Need help understanding typecasting in Java

I watched the video twice and don't understand the question and don't understand how typecasting works.

com/example/BlogPost.java
package com.example;

import java.util.Date;

public class BlogPost {
    private String mAuthor;
    private String mTitle;
    private String mBody;
    private String mCategory;
    private Date mCreationDate;

    public BlogPost(String author, String title, String body, String category, Date creationDate) {
      mAuthor = author;
      mTitle = title;
      mBody = body;
      mCategory = category;
      mCreationDate = creationDate;
    }

    public String getAuthor() {
      return mAuthor;
    }

    public String getTitle() {
      return mTitle;
    }

    public String getBody() {
      return mBody;
    }

    public String getCategory() {
      return mCategory;
    }

    public Date getCreationDate() {
      return mCreationDate;
    }
}
TypeCastChecker.java
import com.example.BlogPost;

public class TypeCastChecker {
  /***************
  I have provided 2 hints for this challenge.
  Change `false` to `true` in one line below, then click the "Check work" button to see the hint.
  NOTE: You must set all the hints to false to complete the exercise.
  ****************/
  public static boolean HINT_1_ENABLED = false;
  public static boolean HINT_2_ENABLED = false;

  public static String getTitleFromObject(Object obj) {
    // Fix this result variable to be the correct string.
    String result = "";
    return result;
  }
}

2 Answers

Chase Marchione
Chase Marchione
155,055 Points

Hi Bruce,

Within the getTitleFromObject method, we could create two if statements that operate independently of each other. The reason for this is because we know that the object could hold String or BlogPost data. By splitting most of this method's body into two if statement branches, we now account for both of these possibilities--and since we're returning result either way, we'll have a return statement that is outside of the if blocks.

As for casting itself, we use parentheses as a casting operator. You'll see that in both of these if statement blocks we cast the value of 'obj', so that we can convert it to String and store it in our String result variable.

For additional notes on casting, you can check out the comments in my sample code.
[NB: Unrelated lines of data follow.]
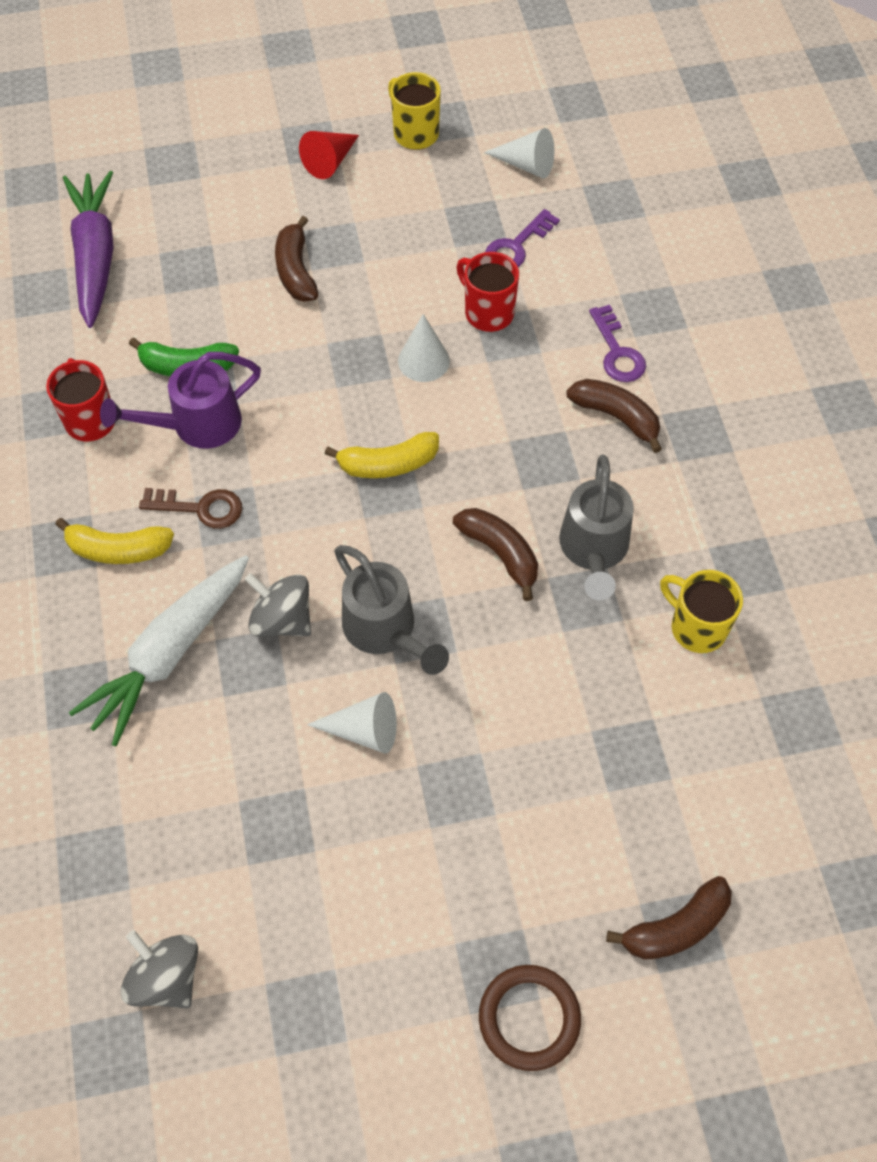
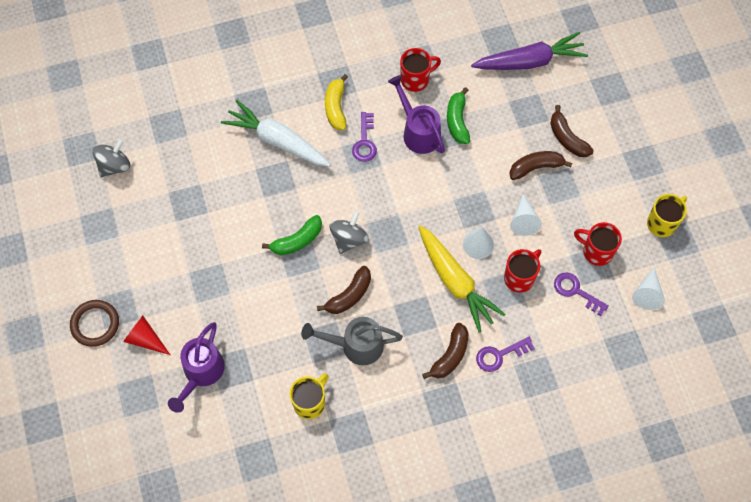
camera: 85 degrees right, 5 degrees up
(200, 508) = (365, 142): brown key -> purple key
(282, 619) = (300, 190): grey spinning top -> grey spinning top (349, 239)
(330, 161) = (628, 176): red cone -> red cone (145, 339)
(364, 730) = (239, 236): white cone -> white cone (524, 220)
(385, 630) = (297, 241): grey watering can -> green banana
(388, 464) = (402, 232): yellow banana -> none
(453, 214) = (596, 251): none -> red mug
(486, 398) = (455, 281): none -> yellow carrot
(639, 809) = (201, 373): none -> purple watering can
(676, 927) = (139, 392): brown banana -> brown banana (567, 138)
  public static String getTitleFromObject(Object obj) {
    String result = ""; // We'll eventually use result to store obj's value and have it returned as a string.

    if (obj instanceof String) { // In the event that obj's data is of the String type...
      result = (String) obj;    // ... we'll cast obj to String, so it can be stored in result.
    }

    if (obj instanceof BlogPost) { // In the event that obj's data is of the BlogPost type...
      BlogPost bp = (BlogPost) obj;  // ... we'll cast obj to BlogPost, store it in a variable...
      result = bp.getTitle();   // ... and use the getTitle() method, since getTitle() returns a String.
    }

    return result;  // We now return the obj value, which is stored in result.

Hope this helps!

Nice notes, very helpful!

ericarmando
ericarmando
848 Points

thanks, i was lost too i think that for beginners like us they should explain better the objectives.